Esthète, cet Abélard s’éprend d’une Héloïse à laquelle la peinture préraphaélite, par exemple, ne manque pas de donner une beauté rêveuse (Edmund Blair Leighton, Abélard et son élève Héloïse, 1882). Comme Paolo et Francesca, Héloïse et Abélard sont des amants qui lisent et qui sont surpris par le chanoine Fulbert, autre Malatesta comme le montre l’huile sur toile Héloïse et Abélard surpris par Fulbert (Jean Vignaud, 1819). L’amour né de la lecture se prolonge, à leur séparation, par l’écriture d’une riche correspondance. Celle-ci permet aux moralistes du XIXe siècle d’articuler sans scrupules amour interdit et fidélité sage : la référence aux amants par lettres autorise un érotisme non-consommé ; l’imagerie d’Épinal (Pellerin, 1842) ne mentionne ni la sanction d’Abélard ni les controverses qui entourent le couple, mais insiste sur le mariage. En France, les « jeux de l’amour et du savoir[iv] » intéressent un siècle qui a accès aux ouvrages rédigés par Abélard avec la publication par Victor Cousin de ses œuvres, en 1849, qui le présente comme un instigateur de la libre-pensée bien plus que comme un dialecticien.

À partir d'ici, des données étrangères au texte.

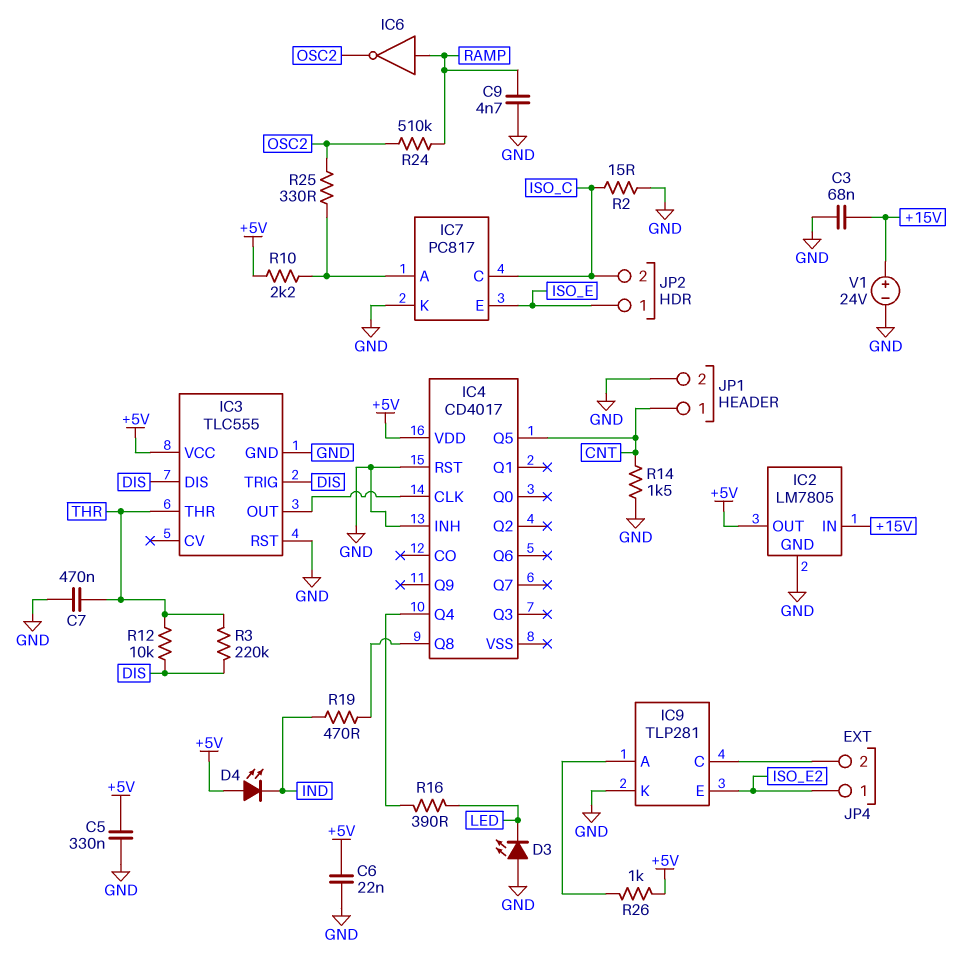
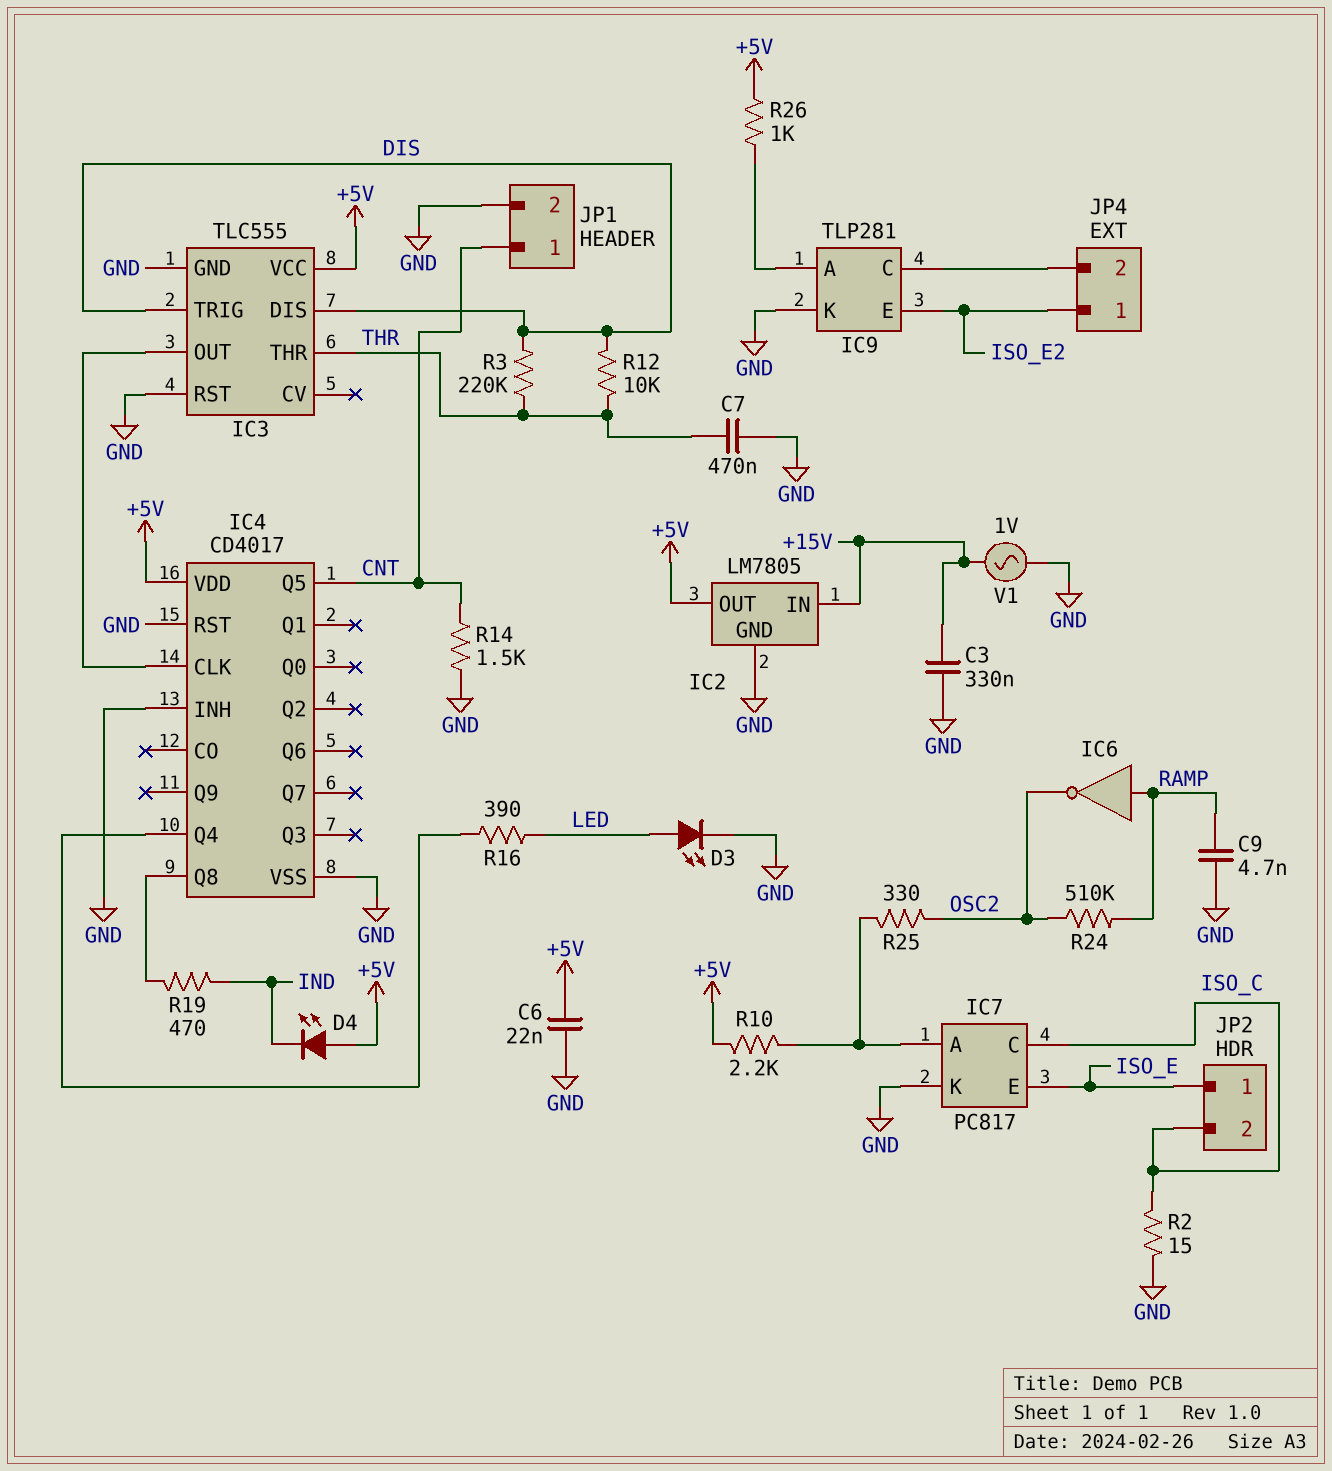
C3: 68nF (+15V, GND) -> 330nF (+15V, GND)
C5: 330nF (+5V, GND) -> none
D3: LED (A GND, K LED) -> LED (A LED, K GND)
IC4 pin VSS: none -> GND
V1: 24V (plus +15V, minus GND) -> AC 1V (+15V, GND)

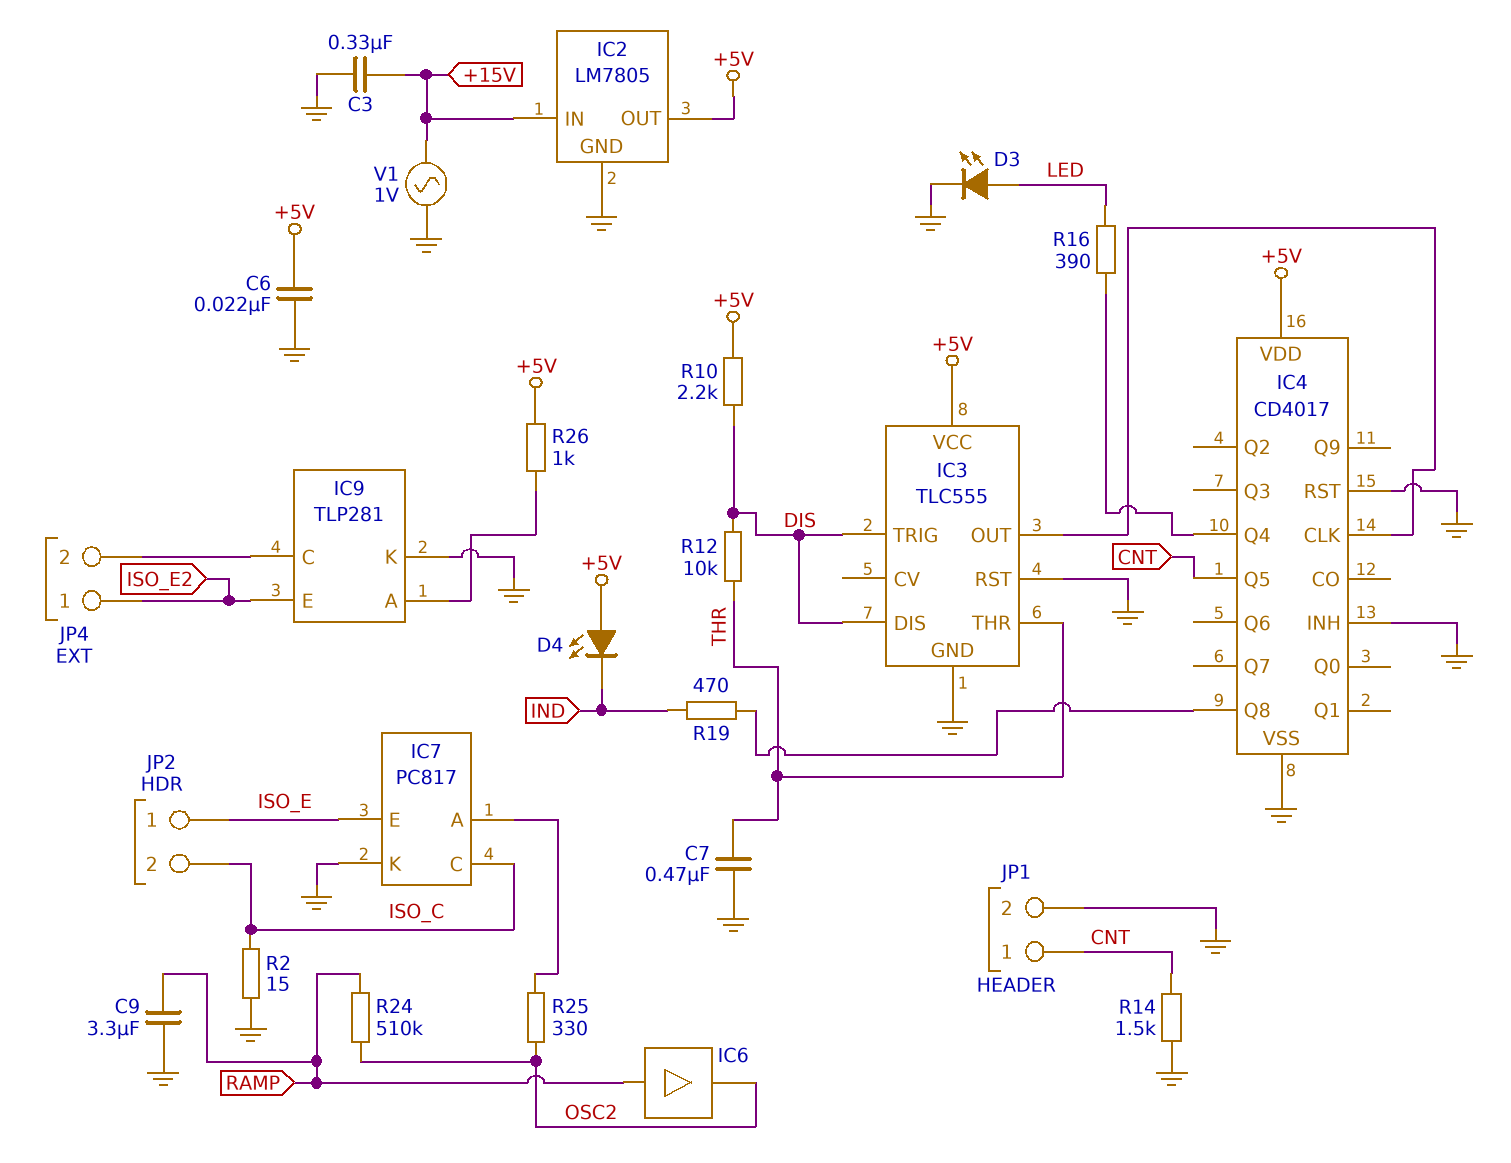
C9: 4.7nF (GND, RAMP) -> 3.3uF (GND, RAMP)
IC6: NOT (in RAMP, out OSC2) -> buffer (in RAMP, out OSC2)
R3: 220k (DIS, THR) -> none
R10: 2.2k (+5V, IC7/A) -> 2.2k (+5V, DIS)

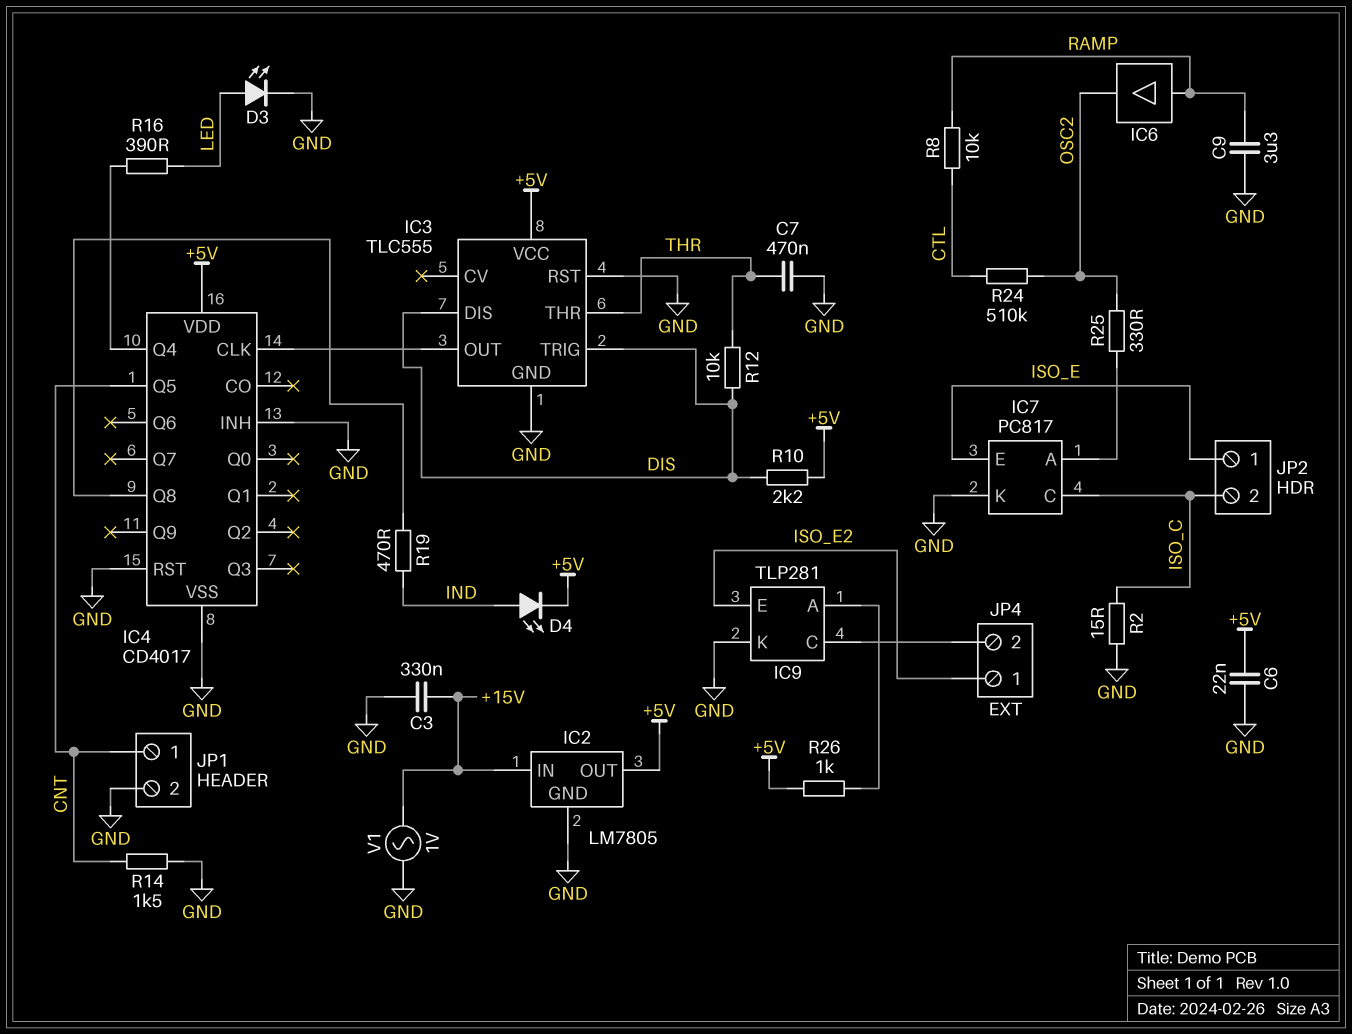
D4: LED (A +5V, K IND) -> LED (A IND, K +5V)
R8: none -> 10k (CTL, RAMP)
R24: 510k (OSC2, RAMP) -> 510k (CTL, OSC2)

« Bel esprit » (selon Victor Cousin), cet Abélard qui s’opposa à Saint Bernard, hardi et contradictoire, a de quoi attirer la conscience malheureuse et le pathos : le récit de sa vie sous le titre Historia calamitatum (L’Histoire de mes malheurs, v. 1132) inspire son intégration dans les variations autour des amants maudits, à l’instar de l’Héloïse et Abélard de Lamartine (1859), lecteur de la vaste biographie publiée par Charles de Rémusat en 1855 (Abélard, sa vie, sa philosophie). Les publications des lettres sont illustrées de gravures édifiantes, marquant les moments de séparation du couple. À la fin du siècle, c’est plutôt sans Héloïse et en tant que professeur sur la montagne sainte Geneviève qu’Abélard anime des interprétations nationalistes visant à en faire un enseignant fondateur d’une école du doute et de la liberté, critique de l’Église. Auparavant déjà les démêlés intellectuels et judiciaires des amants avec l’Église intéressent moins sans doute que l’image de la prise de voile (Héloïse embrassant la vie monastique, Jean Antoine Laurent, 1812), qui de La Nouvelle Héloïse de Rousseau au Lys dans la Vallée et La Duchesse de Langeais de Balzac donnent lieu à des réactivations fictionnelles autour de l’autocensure du désir, bien plus qu’autour de la punition officielle.
Les propositions de communications pourront ainsi porter, de façon non-exhaustive :
- Sur les enjeux des traductions et les commentaires des lettres d’Héloïse et Abélard, notamment, et plus généralement sur l’usage de la référence à leur histoire dans les essais, philosophiques, littéraires et esthétiques en Europe au XIXe siècle.
- Sur l’interprétation iconographique de leur histoire : la circulation du thème dans la peinture du XIXe siècle et l’intérêt pour une typologie et une scénographie, invitent à l’étudier en lien avec le thème plus large des amants maudits (Paolo et Francesca, Tristan et Iseult, ou même Dante et Béatrice).
- Sur les choix de représentation du couple dans l’illustration, notamment des sonnets, de la correspondance ou dans les manuels d’histoire de France : iconologie mariale ou passion intense, représentation égalitaire érotisée ou approche déséquilibrée qui reflète des considérations de genre, Abélard montré dans une position supérieure à Héloïse ou la quittant, inscrivant leur relation dans ce que Michèle Le Doeuff qualifie de « complexe d’Héloïse[v] », une histoire de la philosophie présentant toujours les femmes comme des muses ou des élèves.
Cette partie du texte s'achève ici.